Total insured and uninsured losses in the Bahamas amounted to $7 billion, including buildings and business interruptions, according to a preliminary estimate by Karen Clark & Co, a consultancy that provides catastrophic modeling and risk management services.
With telephones down in many areas, residents posted lists of missing loved ones on social media. One Facebook post by media outlet Our News Bahamas had 2,500 comments, mainly listing lost family members.
One survivor on the Abaco Islands, Ramond King, said he watched as swirling winds ripped the roof off his house, then churned to a neighbor's home to pluck the entire structure into the sky.
"'This can't be real, this can't be real'," King recalled thinking. "Nothing is here, nothing at all. Everything is gone, just bodies."
The Netherlands' ambassador to the United Nations tweeted the country was sending two naval ships with supplies from St Maarten, a Dutch island about 1,100 miles (1,770 km) southeast of the Bahamas.
A British Royal Navy vessel was providing assistance, and Jamaica was sending a 150-member military contingent to help secure Abaco and Grand Bahama, officials said.
Volunteers also ferried supplies to the islands in a flotilla of small boats.

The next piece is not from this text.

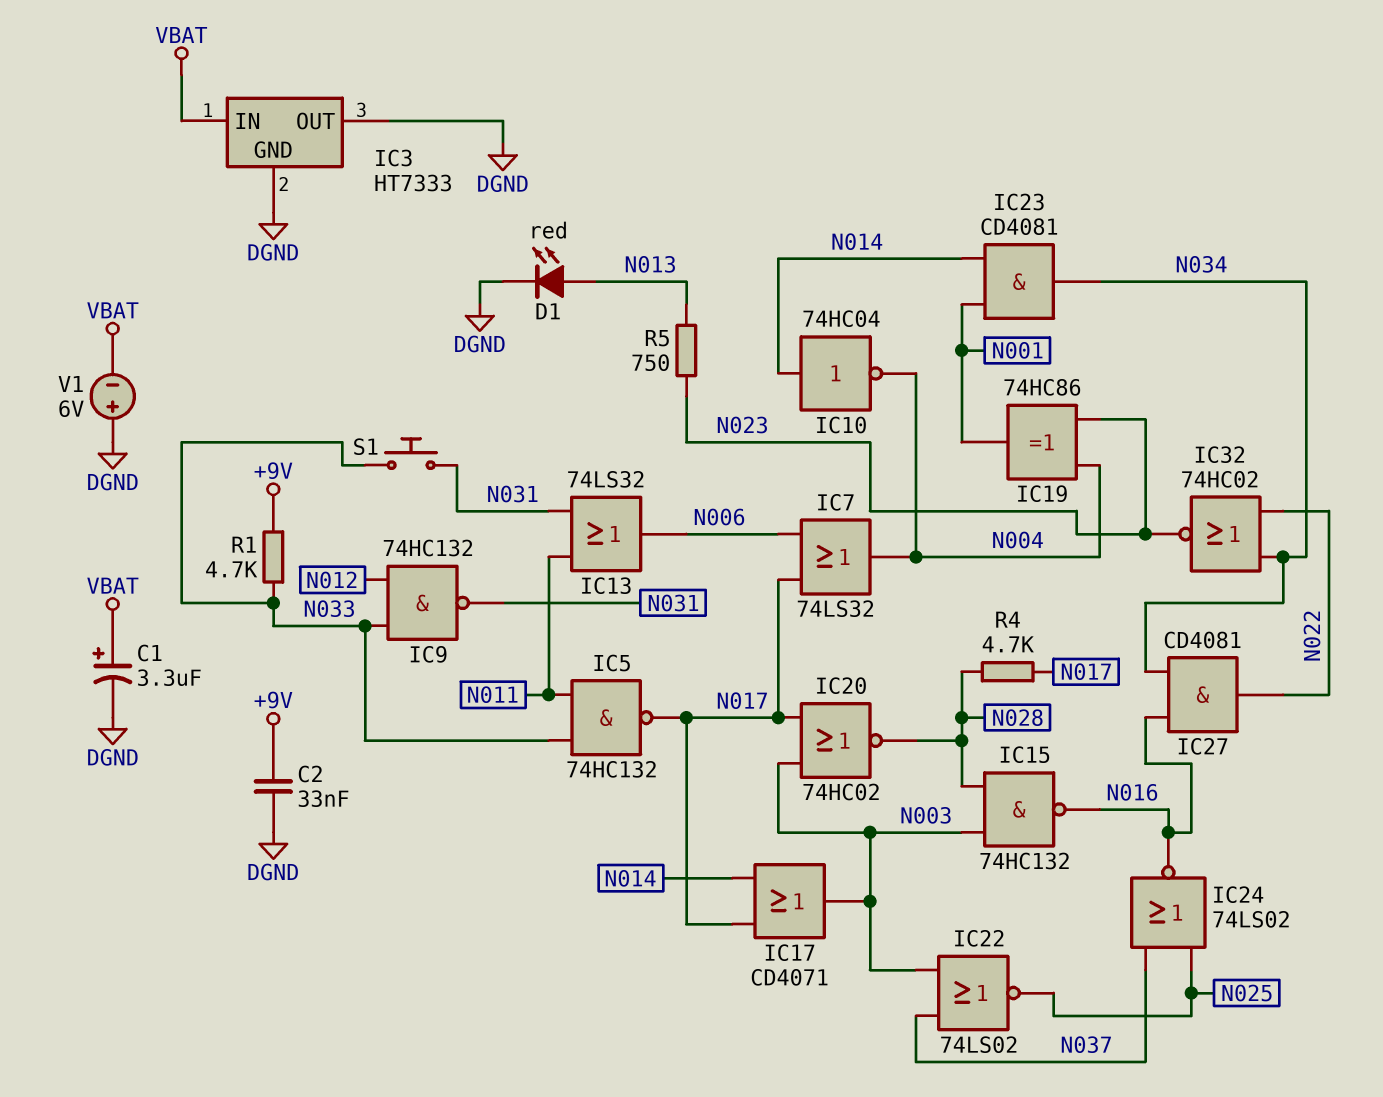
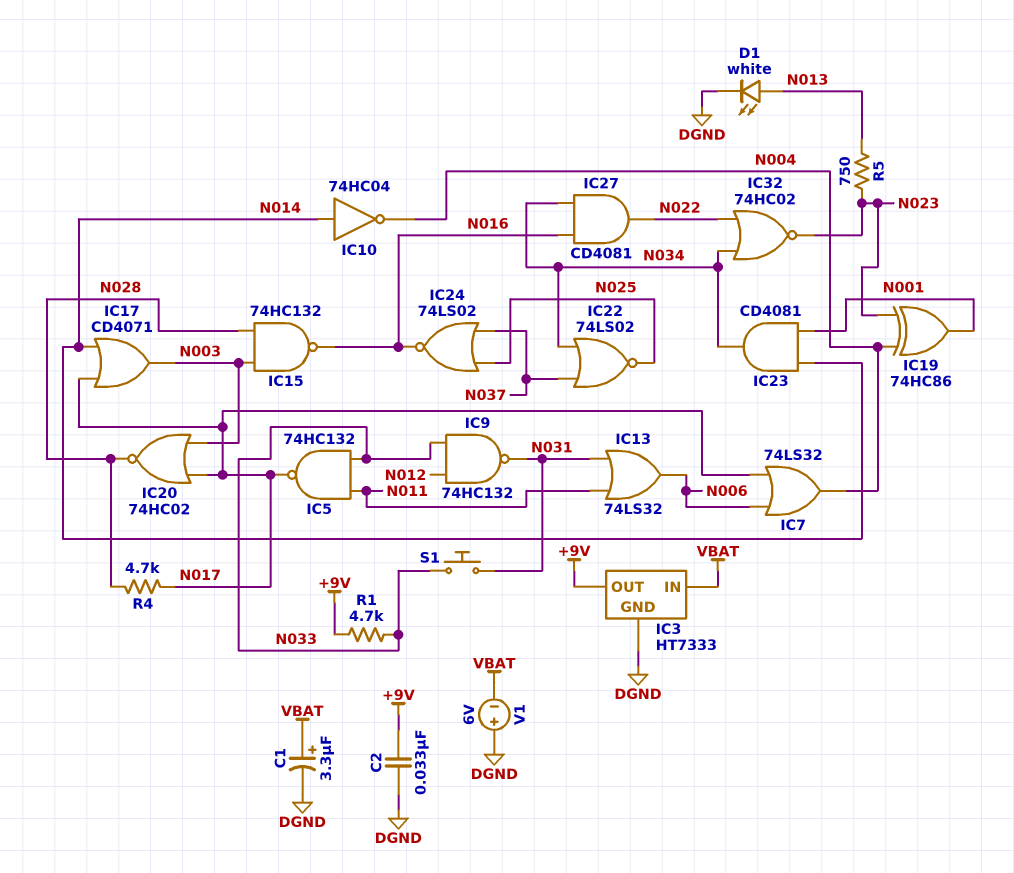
D1: LED red (A N013, K DGND) -> LED white (A N013, K DGND)
IC3 pin OUT: DGND -> +9V
IC22: NOR 74LS02 (in N003, in N037, out N025) -> NOR 74LS02 (in N034, in N037, out N025)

Cruise lines responded as well.
The Bahamas Paradise Cruise Line said it would transport first responders, medics and journalists for free to Freeport on Thursday, returning to Florida on Friday with any Bahamians who have documents to enter the United States.
"It's a humanitarian trip. We're also taking donations that have arrived in the port (in Palm Beach)," said Francisco Sanchez, a sales representative for the cruise line.
Royal Caribbean's Empress of the Seas said it was delivering 10,000 meals of chicken, rice and fruit to Grand Bahama.
POSSIBLE RECORD SURGE
Dorian killed one person in Puerto Rico before hovering over the Bahamas for two days with torrential rains and fierce winds that whipped up 12- to 18-foot (3.7- to 5.5-meter) storm surges.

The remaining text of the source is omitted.